Philip moved quickly. He jumped for it, grabbing the sword in midair, flipped, and landed on Stryge’s back. The Ancient batted him with his wings, trying to knock him off, but Philip held on. He stabbed the sword into Stryge’s back, but the blade snapped, the tip shattering against the Ancient’s invulnerable hide and leaving Philip holding a hilt with half a blade.

Stryge pulled him off his back with one claw and tossed him away like a toy. The vampire struck the wall where the circles had been carved, and then tumbled to the floor, landing in the column of sunlight that streamed through the hole in the ceiling. He screamed as the sunlight touched his bare face, reflecting like spotlights in his mirrored shades. His skin reddened into boils and began to steam.
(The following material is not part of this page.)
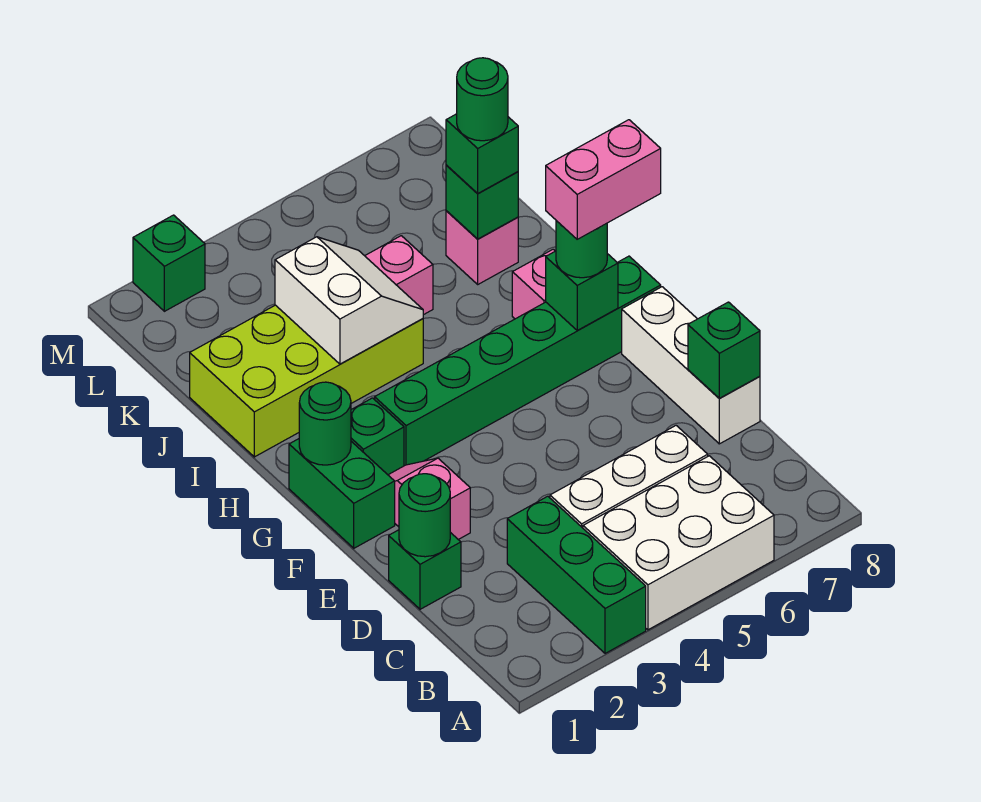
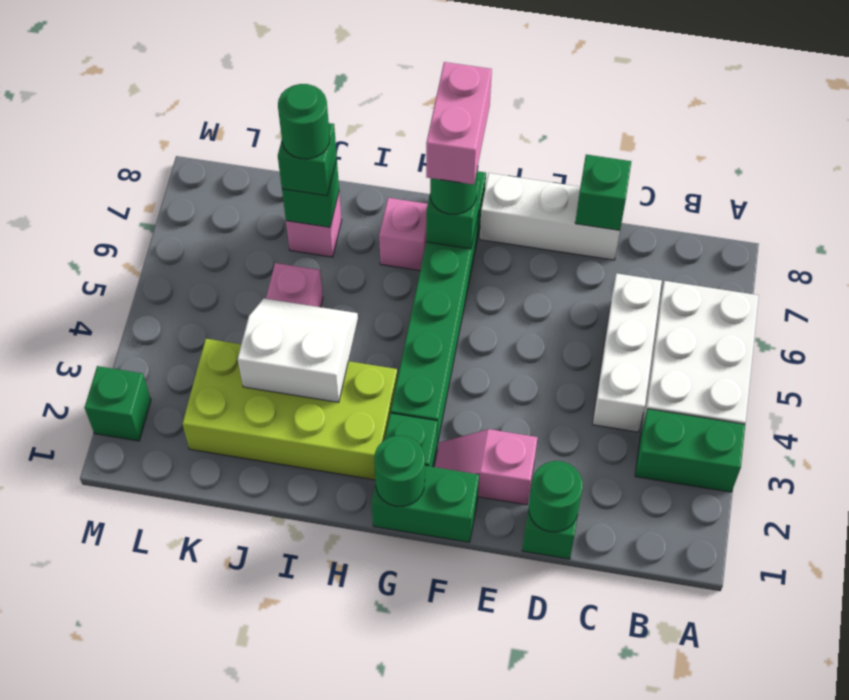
green brick A3:C3 level 1 -> green brick A3:B3 level 1
lime brick I1:J4 level 1 -> lime brick H2:K3 level 1

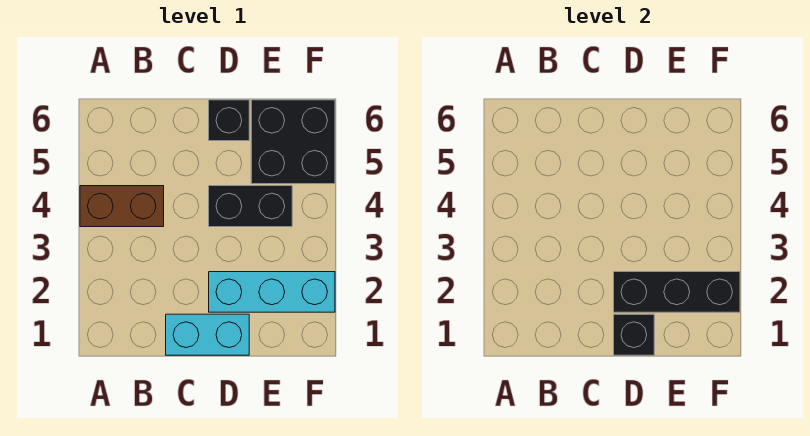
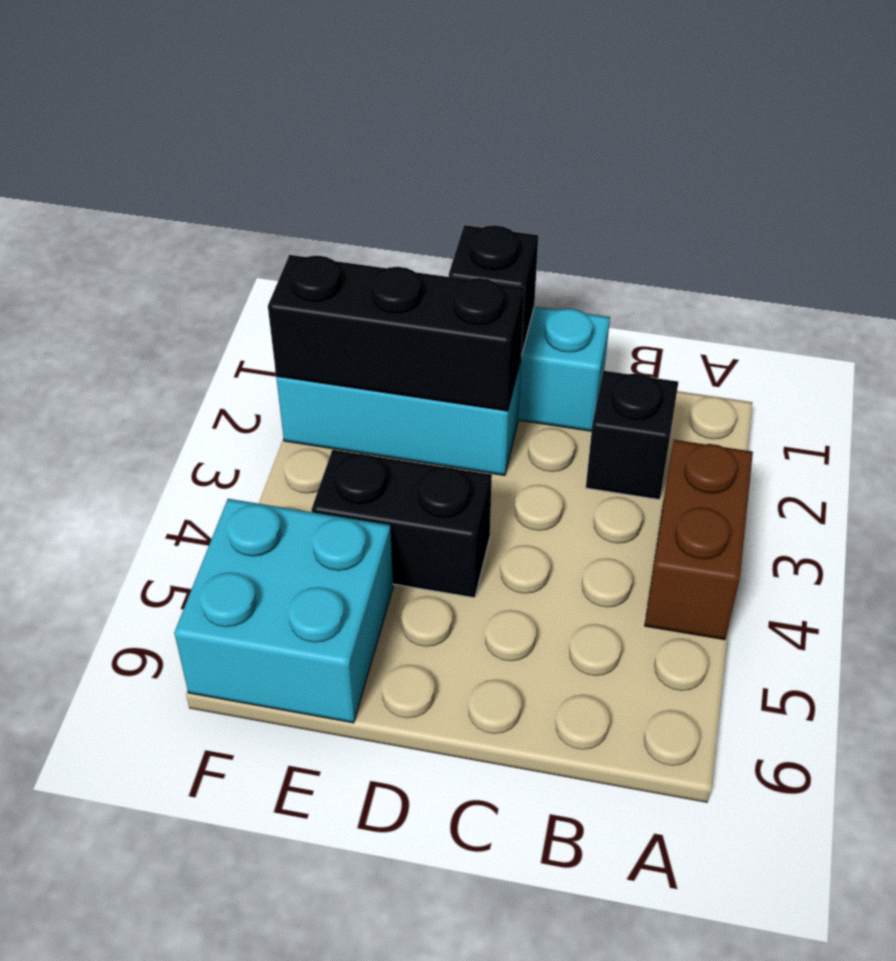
brown brick A4:B4 level 1 -> brown brick A3:A4 level 1
black brick D6 level 1 -> black brick B2 level 1
black brick E5:F6 level 1 -> cyan brick E5:F6 level 1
“Philip!” I shouted, but I couldn’t reach him. He was all the way on the other side of the chamber, and a pissed off, thirty-foot-tall Ancient stood between us.
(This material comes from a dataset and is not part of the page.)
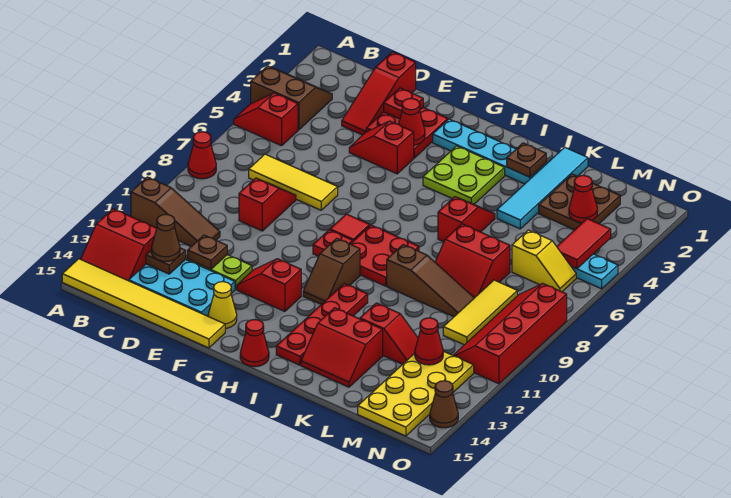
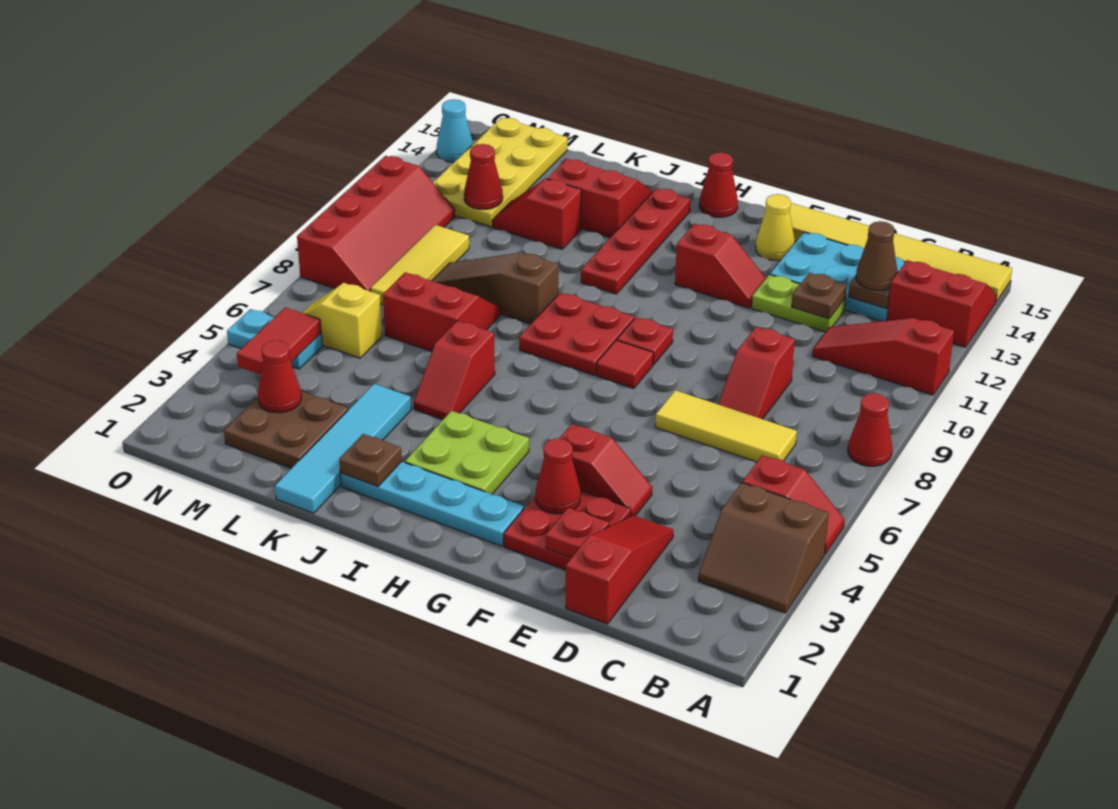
brown slope A11:C11 level 1 top A -> red slope A11:C11 level 1 top A
brown slope H10:H11 level 1 top 10 -> none
brown cone O14 level 1 -> cyan cone O14 level 1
Philip thrashed in pain. He covered his face with his gloves and managed to drag himself out of the light. He pulled his hood up to protect himself, tried to stand, and fell back down. After that, he didn’t move. I hoped he was still alive, but there was no way to tell how badly injured he was.

Bethany ran at Stryge, preparing to strike him with the Anubis Hand. He kicked her away. The staff flew from her hands as she tumbled through the air and landed hard, headfirst, against the wall near me. When she slumped over, I saw blood in her hair.

I picked up the Anubis Hand and gritted my teeth angrily. “All right, you ugly son of a bitch.” I ran at him, clutching the Anubis Hand so tightly my knuckles went hot. But before I had a chance to swing it, he knocked me aside with a single sweep of his enormous hand. The sheer force of the blow sent me sliding across the floor until my back hit the wall next to Philip. I winced in pain. Next to me, the vampire was curled on the floor, unconscious but still breathing. That was the good news. The bad news was that Gabrielle and I were the only ones left conscious to fight an enormous, unkillable Ancient, but she only had one good arm and I wasn’t feeling all that solid after Stryge’s backhand. Frankly, the odds sucked.

Gabrielle pointed her morningstar at Stryge. In my dazed state, I thought it a strange way to hold what was essentially a club. But she’d taken it from Isaac’s vault, and Isaac didn’t keep ordinary weapons in there, only magical artifacts. The spiked ball at the end of the morningstar began to glow, and a bright sunburst of light exploded from it, like a flashbulb going off directly in Stryge’s face. Stryge bellowed in rage, throwing one arm over his eyes and flailing angrily with the other. Apparently he didn’t like bright light any more than other gargoyles did. Disoriented and in pain, he stumbled and fell, crashing into the enormous stone slab a second time.